After a life time of learning how to numb myself, I took efforts not to repeat this pattern of indifference after my partner decided he wanted us to go our separate ways. I wanted to feel emotions. I wanted to feel alive. I wanted to feel what it meant to care.
So I took my yoga practice to a new level. I started taking bikram at my friend’s studio. Classes with Dash kicks my butt every time but classes need to be sporadic for my body to recuperate from the exertion. After the separation from my partner, I amped up the frequency, sometimes taking his classes on several days in succession.
It worked. To the extreme. I was physically exhausted during class, incapacitated after, and put my body into stress related heat rashes, and headaches. Emotionally I was a mess, unable to prevent outbursts of crying. It felt unfamiliar to have my emotions be so accessible. To have pain so visceral. To feel the physical impact on my chest, in my heart and not have it be some theoretical notion. At some point, I began to feel like I was being masochist and that I was punishing my body at a time when I most needed healing.
How do we allow others take such a prominent place in our heart that their absence seems like unfillable void? When do we come to rely on them to find stability in our lives, leaning on them for support? Is that what love requires? Does love require us to be attached to them?
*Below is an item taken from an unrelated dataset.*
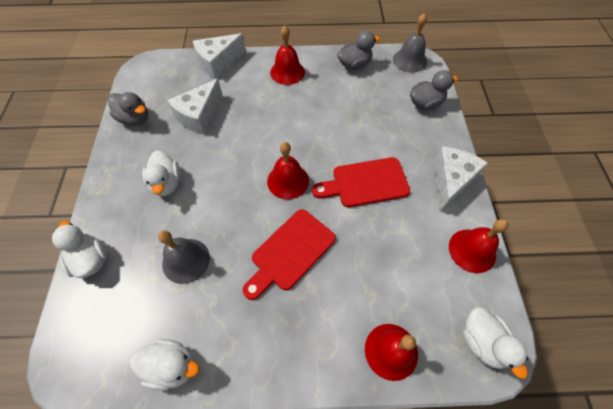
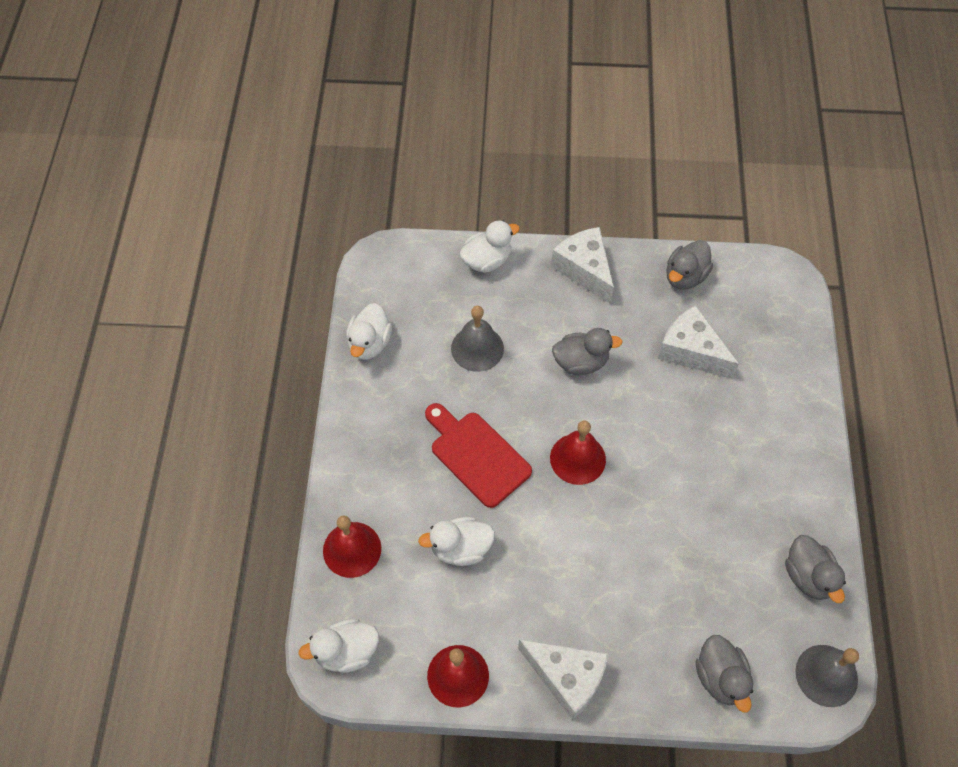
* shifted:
I don’t know the answers to these questions yet. That’ll probably be the subject of a future post.
With a little perspective that a month of grieving can give, I saw to my dismay the same destructive habitual patterns that I had been perpetuating unknowingly with my partner. I had once again started to follow the way of the stronger individual who knew decidedly what they wanted in life in lieu of the meandering journey of my own life. A life where at 49 years of age, I’m still learning what it is that I want to do with the second half.
I wanted security of the known path, of the path that has been tread by others. But I’m learning that my happiness is elusive when I’m treading that path – the path of the career with a dependable retirement, a partner with a second income. I’ve found that neither has afforded me any true fulfillment or lasting comfort. And I’m bored.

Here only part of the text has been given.